Subject: Re: Question to Bob: Crafty , Alpha and FindBit()

Author: Robert Hyatt

Date: 12:57:49 06/10/98

Go up one level in this thread


On June 10, 1998 at 11:34:37, Vincent Diepeveen wrote:

>
>On June 08, 1998 at 22:50:16, Robert Hyatt wrote:
>
>[about generating speed]
>
>I had something left to post.

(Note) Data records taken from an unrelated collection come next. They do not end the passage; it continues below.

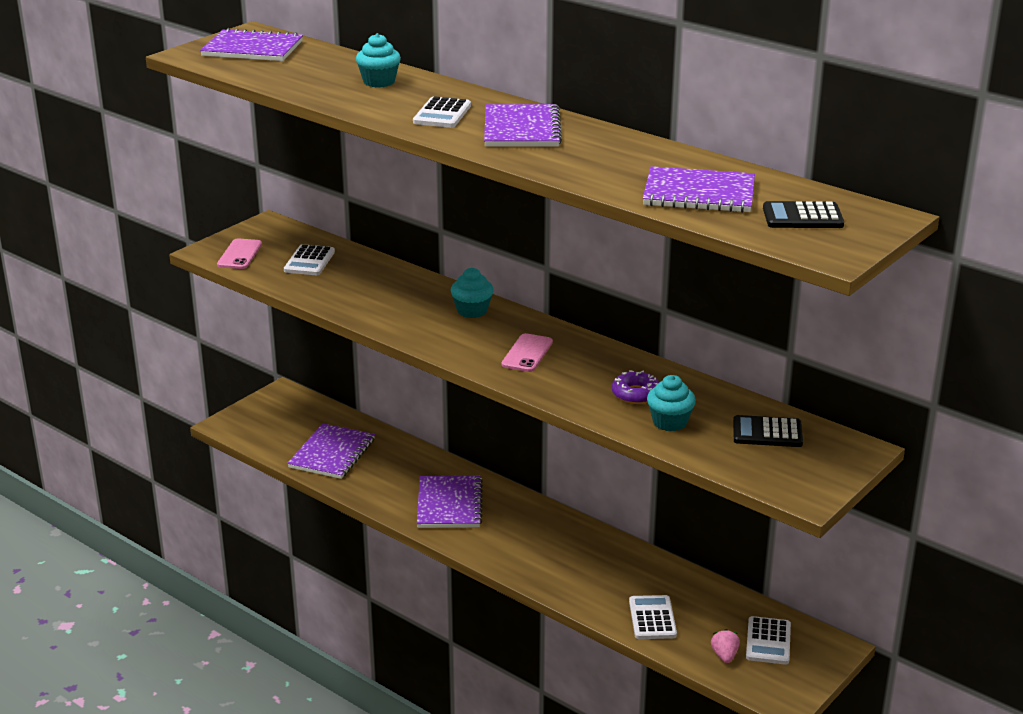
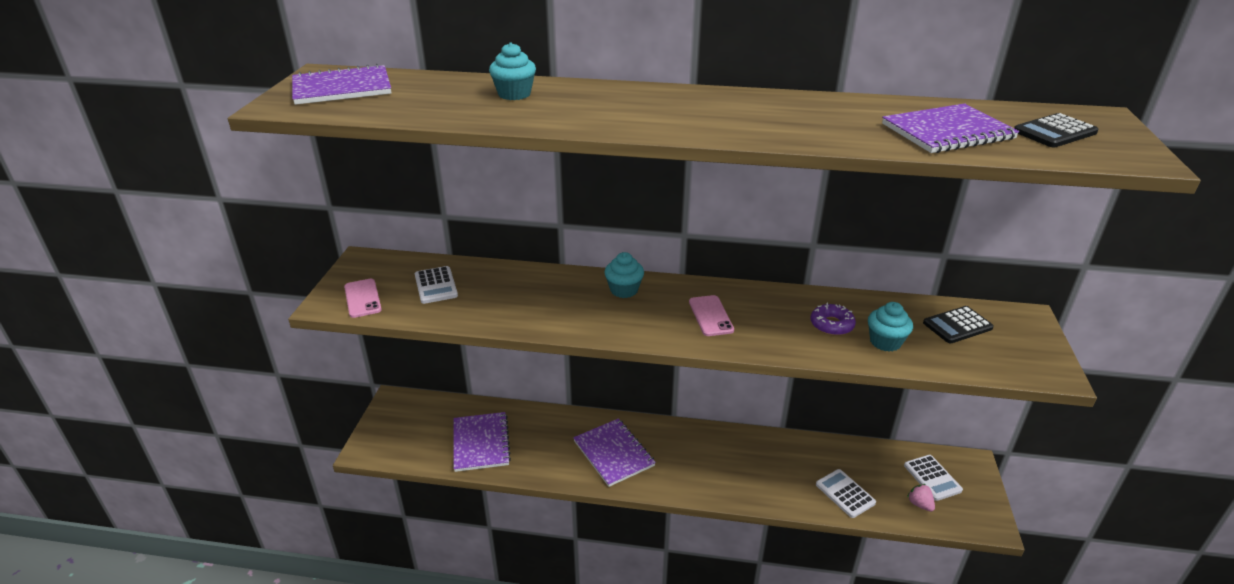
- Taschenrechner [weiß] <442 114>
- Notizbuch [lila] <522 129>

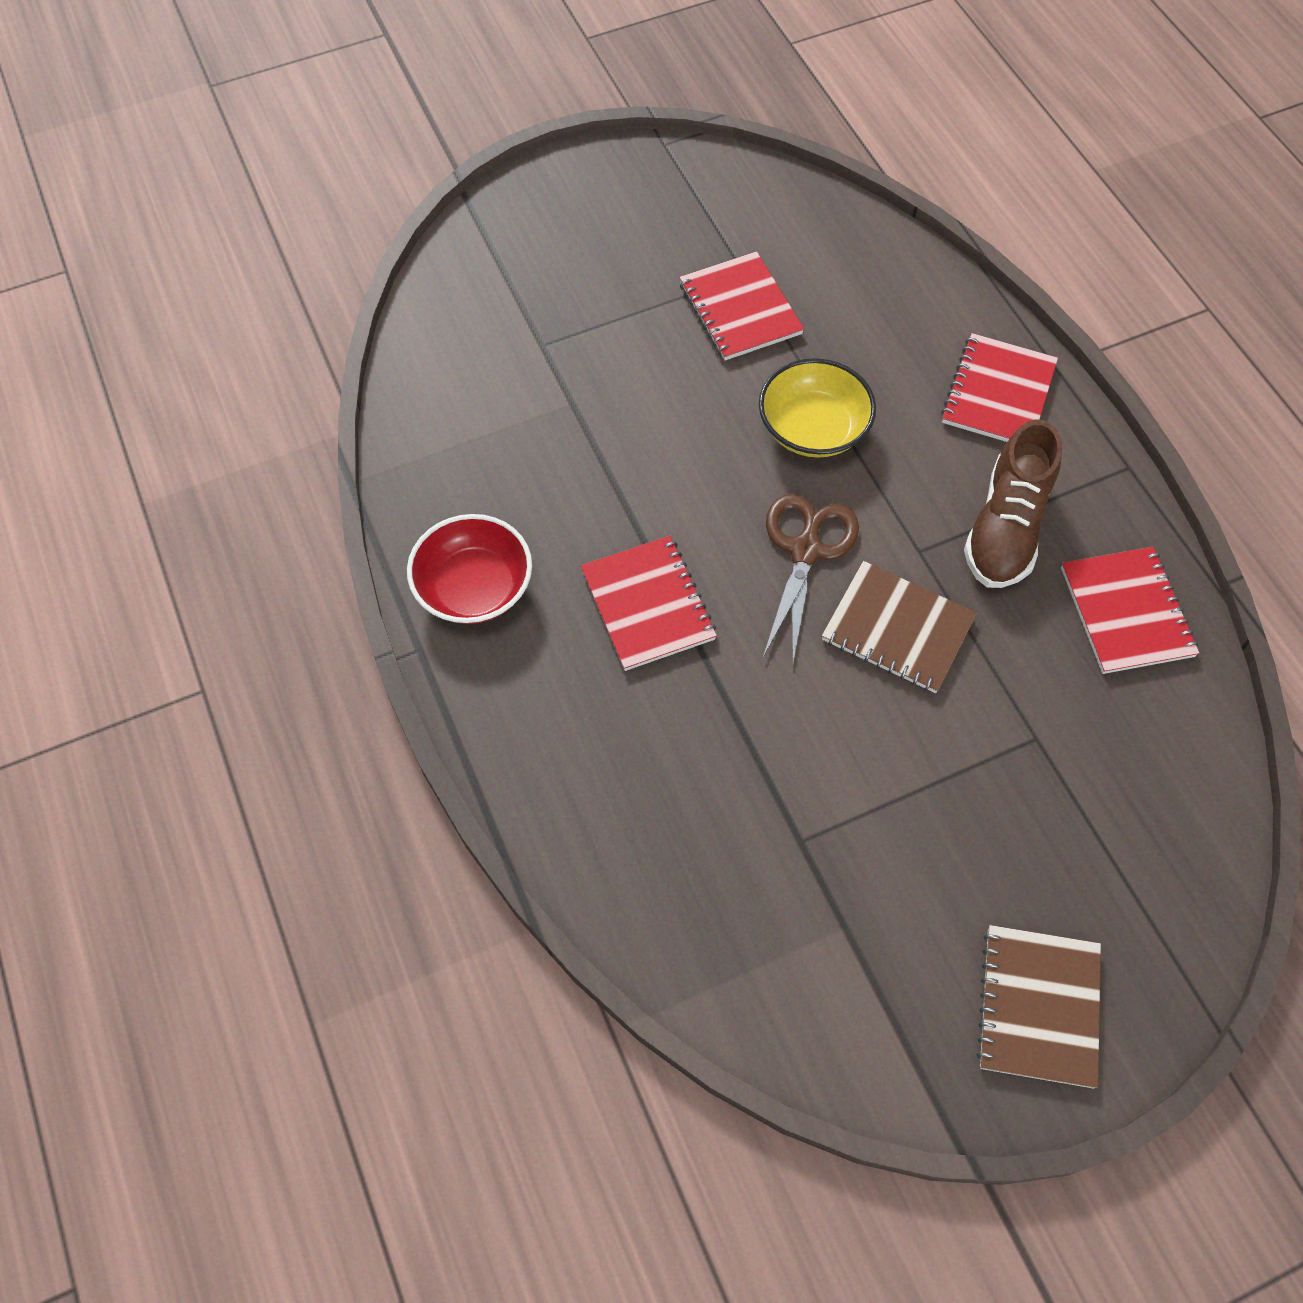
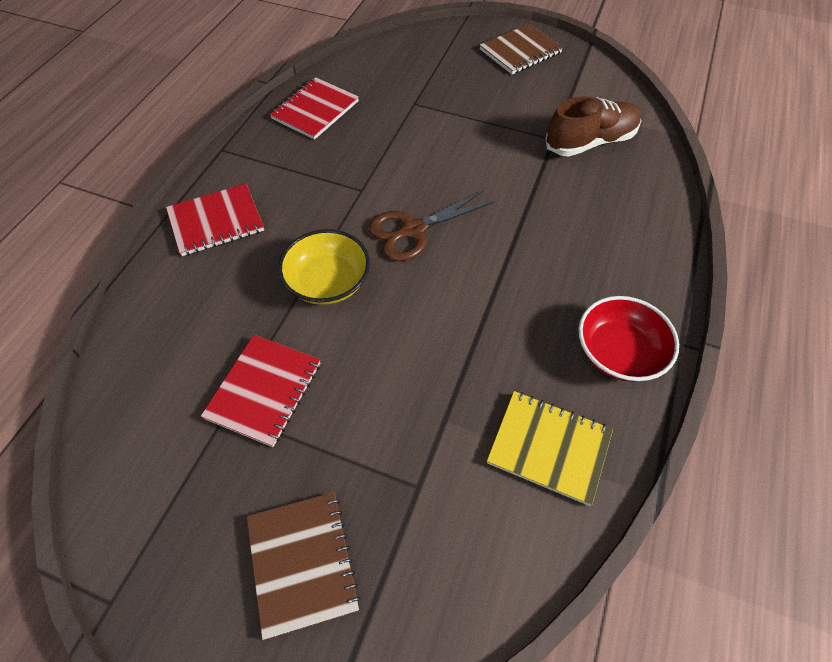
- Notizbuch [rot] <648 605>
~ Notizbuch [braun] <897 629> to <302 563>
~ Schuh [braun] <1005 528> to <590 142>
+ Notizbuch [gelb] <549 447>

After we talked at ICC, i got some
>questions
>so i'll put the comparision here too.
>
>At my Pro200 crafty is indeed faster, but that has a different reason:
>i'm running a crafty version which is compiled with microsoft visual
>c++,
>just like my program is, and at your pro you compile under linux, so
>you may be glad that there is a compiler for that platform called GCC.
>
>So i'll use that msvc++ version to compare with.
>I took 2 positions.
>
>First i took openingsposition, as we start the game always over there,
>then i secondly also took BK22 as you liked to see.
>
>Same test also done at a PII-266 EDORAM by Bradley Woodward,
>to see how fast a PII is relatively (intel says PII processor is in fact
>a
>pentium pro processor so we should see the same speed differences)
>to the programs.
>

A pentium II is not as good as a pentium pro.  The Ppro L2 cache runs at
processor clock cycle time, while the PII L2 cache runs at 1/2  the
processor clock cycle time, which is a measurable penalty for the PII.

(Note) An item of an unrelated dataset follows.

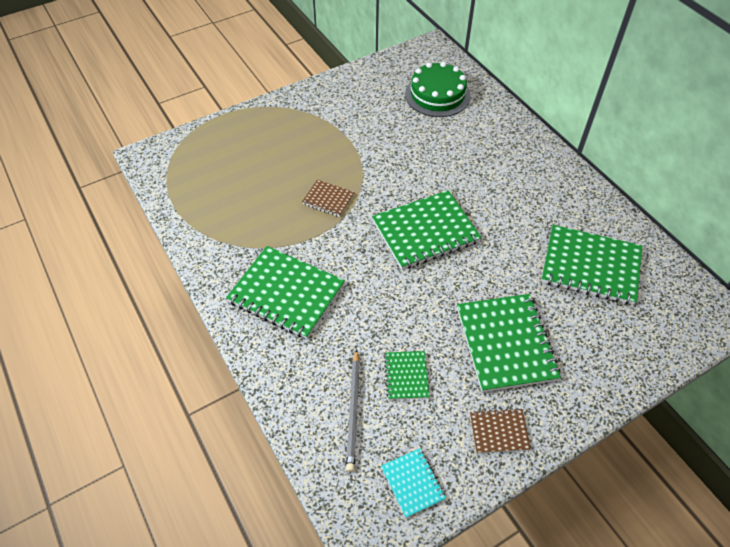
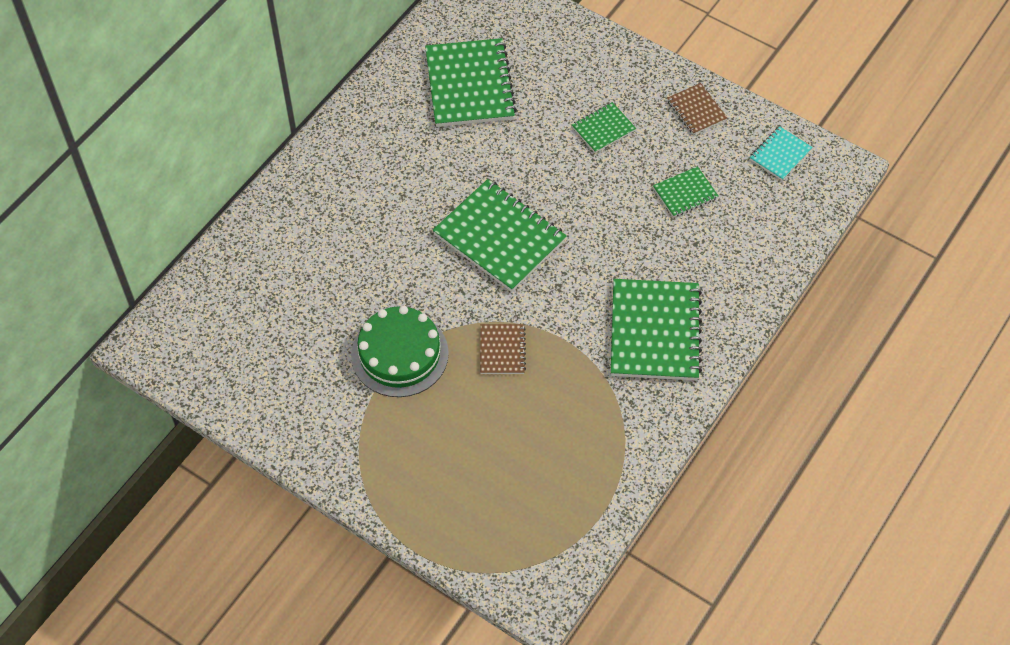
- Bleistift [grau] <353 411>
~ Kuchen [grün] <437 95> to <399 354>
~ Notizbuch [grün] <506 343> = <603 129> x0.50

>Openingsposition Pentium Pro EDO 60ns:
>    Crafty  :  2,103,049
>    Diep    :  3,081,664       46.5% faster
>
>BK22 Pentium Pro EDO 60ns:
>    Crafty  :  2,941,176
>    Diep   :  3,699,552        25.8% faster
>
>Openingsposition PII-266 EDO
>    Crafty  : 2,557,544
>    Diep    : 3,906,250       52.7% faster
>
>BK22 PII-266 EDO
>    Crafty : 3,470,031
>    Diep  :  4,874,446        40.5% faster
>
>Note that i store a move with 4 ints, where crafty stores it in 1 int.
>So i'm doing 4 times more and i do that about 50% faster.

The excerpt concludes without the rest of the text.